Noel Clarke is set to be honoured with a BAFTA for Outstanding British Contribution to Cinema award.
The star, whose credits include the Kidulthood series, Bulletproof and most recently SAS: Red Notice, will receive the special award at this year’s ceremony.
BAFTA said that Clark had played a “pivotal role in bringing diversity to British screens in front and behind the camera and pushing under-represented talent and stories to the forefront of cinema and television”.

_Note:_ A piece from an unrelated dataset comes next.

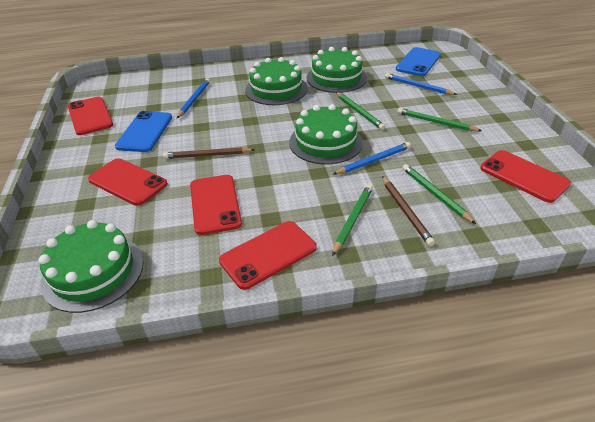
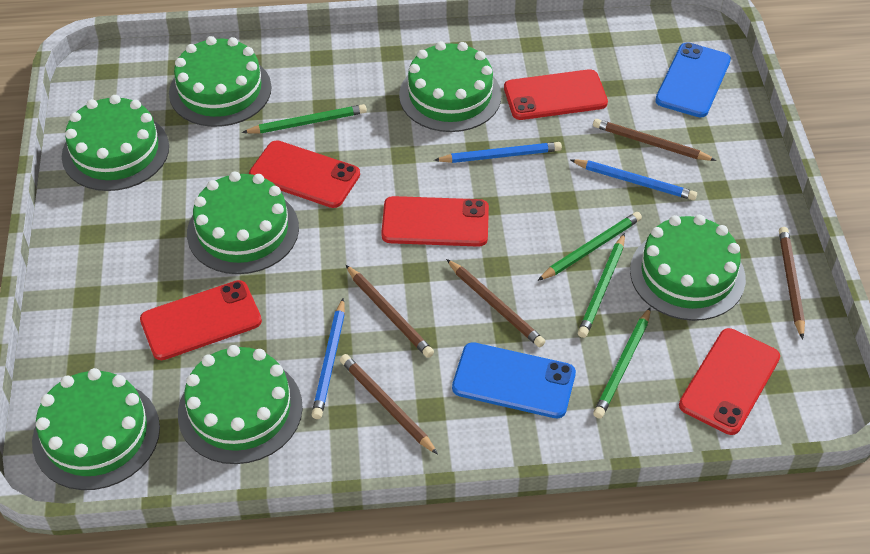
brown pencil: 2 -> 5
green cake: 4 -> 7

The star, who previously won the Rising Star Award in 2009, said of the honour: “Thank you BAFTA for this acknowledgement and recognition of my work over the past two decades. I will endeavour to continue to make ground-breaking work and open doors for underrepresented people that may not often get a chance.”
Noel Clarke. CREDIT: David M. Benett/Dave Benett/Getty Images
Marc Samuelson, Chair of BAFTA’s Film Committee added: “Noel is an inspiration to me and to many others, for his central and much-needed role in supporting and championing diverse voices in the British film industry.
“He is a multi-hyphenate who early on in his career has managed successfully to cross the line from respected actor to filmmaker. He truly is able to do it all – acting, writing, directing and producing. His authentic portrayal of London life in his critically acclaimed Hood trilogy cemented his place in British cinema and he continues to push boundaries with his work today.
“He is now building a hugely successful production company, giving opportunities to a wide range of talented people from many different under-represented groups. I cannot think of a more deserving recipient for this year’s award.”
Clarke will receive the award on Saturday, April 10 as part of the EE BAFTA Film Awards Opening Night ceremony in London, with the main awards ceremony set to take place the next day.
Meanwhile, last year Clarke spoke about racism in the UK in the wake of George Floyd’s death in the US, saying: “People on here acting like this is just a US problem.
“#Racism is prevalent here too. Embedded in the fabric of society, the industry I’m in. Sometimes it’s hard to keep fighting, when whenever you speak up, you’re silenced or labelled as aggressive, difficult or ‘Chippy’.”